Under the cease-fire agreement, brokered by the German and French governments in Minsk, Belarus, Feb. 12, the Ukrainian government will not regain control of the country’s eastern border with Russia until a political settlement is reached allowing for a decentralized, special status of the separatist-held areas in Donetsk and Luhansk. Such an agreement is nowhere in sight. If the separatists, who receive fighters and weapons from Russia, can take more ground without too high a cost — especially opening a land route between Russia and Crimea that the capture of Mariupol would open the door to — Moscow would benefit. If not, maintaining a frozen conflict along the cease-fire line keeps pressure on the government in Kiev.

The Ukrainian government reported March 29 that Moscow had sent 22 additional tanks and hundreds of new troops across the border into Luhansk over the weekend.

Moscow’s goal is to keep the pot simmering, looking to gauge the reaction in Washington and Europe, probing for opportunities to strengthen the position of the so-called Peoples’ Republics in eastern Donetsk and Luhansk.

On March 31 the Australian government began implementing a previously announced embargo on weapons, oil production equipment and bank loans to Russia, as well as a ban on Australian business activity in Crimea. The European Union is planning to extend its economic sanctions against Moscow, although some EU members, including Hungary and the new Syriza-led government in Greece, hope to see them end.

The main effect of these economic sanctions is to put a squeeze on working people in Russia and Crimea, damaging the fight for working-class solidarity across national borders.

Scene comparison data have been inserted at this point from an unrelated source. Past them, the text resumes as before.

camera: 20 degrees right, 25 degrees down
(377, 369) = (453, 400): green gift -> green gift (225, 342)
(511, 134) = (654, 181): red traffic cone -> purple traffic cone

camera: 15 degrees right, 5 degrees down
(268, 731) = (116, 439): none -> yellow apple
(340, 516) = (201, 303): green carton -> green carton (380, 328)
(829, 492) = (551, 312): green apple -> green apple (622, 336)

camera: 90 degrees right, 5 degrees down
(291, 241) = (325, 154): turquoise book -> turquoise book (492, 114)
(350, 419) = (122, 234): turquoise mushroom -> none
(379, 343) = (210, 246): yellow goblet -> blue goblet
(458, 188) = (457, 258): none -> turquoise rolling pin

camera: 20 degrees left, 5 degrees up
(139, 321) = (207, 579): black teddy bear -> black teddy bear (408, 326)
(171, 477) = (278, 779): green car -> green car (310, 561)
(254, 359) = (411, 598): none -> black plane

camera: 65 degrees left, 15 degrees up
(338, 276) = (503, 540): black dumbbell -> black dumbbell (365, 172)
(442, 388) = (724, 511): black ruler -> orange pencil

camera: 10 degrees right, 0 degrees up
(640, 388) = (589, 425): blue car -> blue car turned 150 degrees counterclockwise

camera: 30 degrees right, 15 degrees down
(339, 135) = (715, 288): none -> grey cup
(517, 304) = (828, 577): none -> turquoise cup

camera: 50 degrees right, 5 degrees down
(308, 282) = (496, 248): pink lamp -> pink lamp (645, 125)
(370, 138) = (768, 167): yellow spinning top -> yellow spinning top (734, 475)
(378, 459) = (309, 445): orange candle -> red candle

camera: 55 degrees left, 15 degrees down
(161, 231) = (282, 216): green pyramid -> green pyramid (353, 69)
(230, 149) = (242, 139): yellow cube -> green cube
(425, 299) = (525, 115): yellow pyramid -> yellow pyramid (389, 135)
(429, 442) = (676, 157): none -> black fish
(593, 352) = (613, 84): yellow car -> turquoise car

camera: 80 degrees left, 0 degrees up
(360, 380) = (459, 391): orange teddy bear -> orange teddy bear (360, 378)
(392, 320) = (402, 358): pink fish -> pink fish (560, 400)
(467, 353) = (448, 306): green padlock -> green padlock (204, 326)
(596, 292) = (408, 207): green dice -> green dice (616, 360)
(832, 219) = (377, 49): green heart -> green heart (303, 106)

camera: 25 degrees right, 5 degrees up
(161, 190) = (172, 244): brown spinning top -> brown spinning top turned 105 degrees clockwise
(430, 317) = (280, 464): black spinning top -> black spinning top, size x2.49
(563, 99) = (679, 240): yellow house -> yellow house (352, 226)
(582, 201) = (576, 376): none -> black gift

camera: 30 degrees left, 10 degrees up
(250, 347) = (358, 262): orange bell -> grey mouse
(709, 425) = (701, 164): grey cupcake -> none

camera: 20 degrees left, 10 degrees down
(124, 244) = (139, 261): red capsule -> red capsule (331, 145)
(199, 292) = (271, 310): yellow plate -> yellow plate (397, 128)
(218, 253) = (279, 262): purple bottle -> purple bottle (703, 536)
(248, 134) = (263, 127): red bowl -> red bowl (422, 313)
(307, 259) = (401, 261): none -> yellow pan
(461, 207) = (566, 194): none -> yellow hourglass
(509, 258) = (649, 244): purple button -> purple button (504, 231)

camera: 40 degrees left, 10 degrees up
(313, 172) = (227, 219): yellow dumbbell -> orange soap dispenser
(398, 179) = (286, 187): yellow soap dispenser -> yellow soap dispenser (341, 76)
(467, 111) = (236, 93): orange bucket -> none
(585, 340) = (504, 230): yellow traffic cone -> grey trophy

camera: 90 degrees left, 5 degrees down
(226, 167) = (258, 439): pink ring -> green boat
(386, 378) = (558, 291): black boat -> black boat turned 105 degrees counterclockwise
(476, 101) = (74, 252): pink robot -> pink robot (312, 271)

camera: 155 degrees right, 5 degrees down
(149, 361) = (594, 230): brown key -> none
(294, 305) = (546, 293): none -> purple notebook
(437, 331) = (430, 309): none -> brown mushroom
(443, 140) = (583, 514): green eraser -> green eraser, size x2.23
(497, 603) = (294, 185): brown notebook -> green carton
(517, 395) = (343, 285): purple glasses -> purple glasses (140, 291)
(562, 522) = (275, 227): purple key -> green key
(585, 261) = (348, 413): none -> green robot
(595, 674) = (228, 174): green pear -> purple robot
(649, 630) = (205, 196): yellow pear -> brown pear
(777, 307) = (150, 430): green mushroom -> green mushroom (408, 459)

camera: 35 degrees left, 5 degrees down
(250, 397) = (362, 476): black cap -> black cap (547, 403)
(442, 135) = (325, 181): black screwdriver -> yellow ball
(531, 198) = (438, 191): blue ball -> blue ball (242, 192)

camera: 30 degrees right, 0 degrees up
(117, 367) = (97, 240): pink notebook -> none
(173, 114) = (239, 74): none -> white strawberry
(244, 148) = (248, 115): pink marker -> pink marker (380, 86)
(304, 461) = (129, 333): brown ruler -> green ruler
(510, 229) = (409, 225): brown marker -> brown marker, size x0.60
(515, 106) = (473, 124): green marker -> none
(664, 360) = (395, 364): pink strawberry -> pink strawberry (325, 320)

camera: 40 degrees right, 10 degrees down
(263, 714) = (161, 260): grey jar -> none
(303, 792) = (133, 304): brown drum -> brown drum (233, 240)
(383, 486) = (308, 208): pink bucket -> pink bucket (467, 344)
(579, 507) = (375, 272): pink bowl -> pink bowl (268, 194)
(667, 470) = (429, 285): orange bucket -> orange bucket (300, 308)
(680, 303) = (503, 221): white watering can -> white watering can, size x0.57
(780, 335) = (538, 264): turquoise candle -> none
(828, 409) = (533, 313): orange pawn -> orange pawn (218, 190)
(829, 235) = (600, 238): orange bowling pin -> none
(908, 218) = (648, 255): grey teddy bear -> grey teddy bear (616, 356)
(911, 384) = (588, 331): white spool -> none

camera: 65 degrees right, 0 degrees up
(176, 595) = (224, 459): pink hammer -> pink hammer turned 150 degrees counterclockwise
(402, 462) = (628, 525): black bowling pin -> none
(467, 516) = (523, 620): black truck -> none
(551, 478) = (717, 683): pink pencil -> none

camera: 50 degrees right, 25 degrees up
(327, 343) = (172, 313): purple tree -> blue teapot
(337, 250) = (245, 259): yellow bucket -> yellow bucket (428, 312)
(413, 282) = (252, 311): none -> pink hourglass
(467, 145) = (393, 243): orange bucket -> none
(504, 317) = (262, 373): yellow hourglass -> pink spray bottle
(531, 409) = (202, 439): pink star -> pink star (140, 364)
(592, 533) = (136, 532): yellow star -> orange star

Meanwhile, some 2,000 people marched in Minsk March 25 opposing Moscow’s policies and expressing solidarity with Ukraine. The rally was approved by the authorities, reflecting the distance Belarus President Alexander Lukashenko, a longtime ally of Putin, is taking from Moscow. “Ukraine is fighting for our independence too,” student Inga Shakhnovich told the Associated Press at the rally.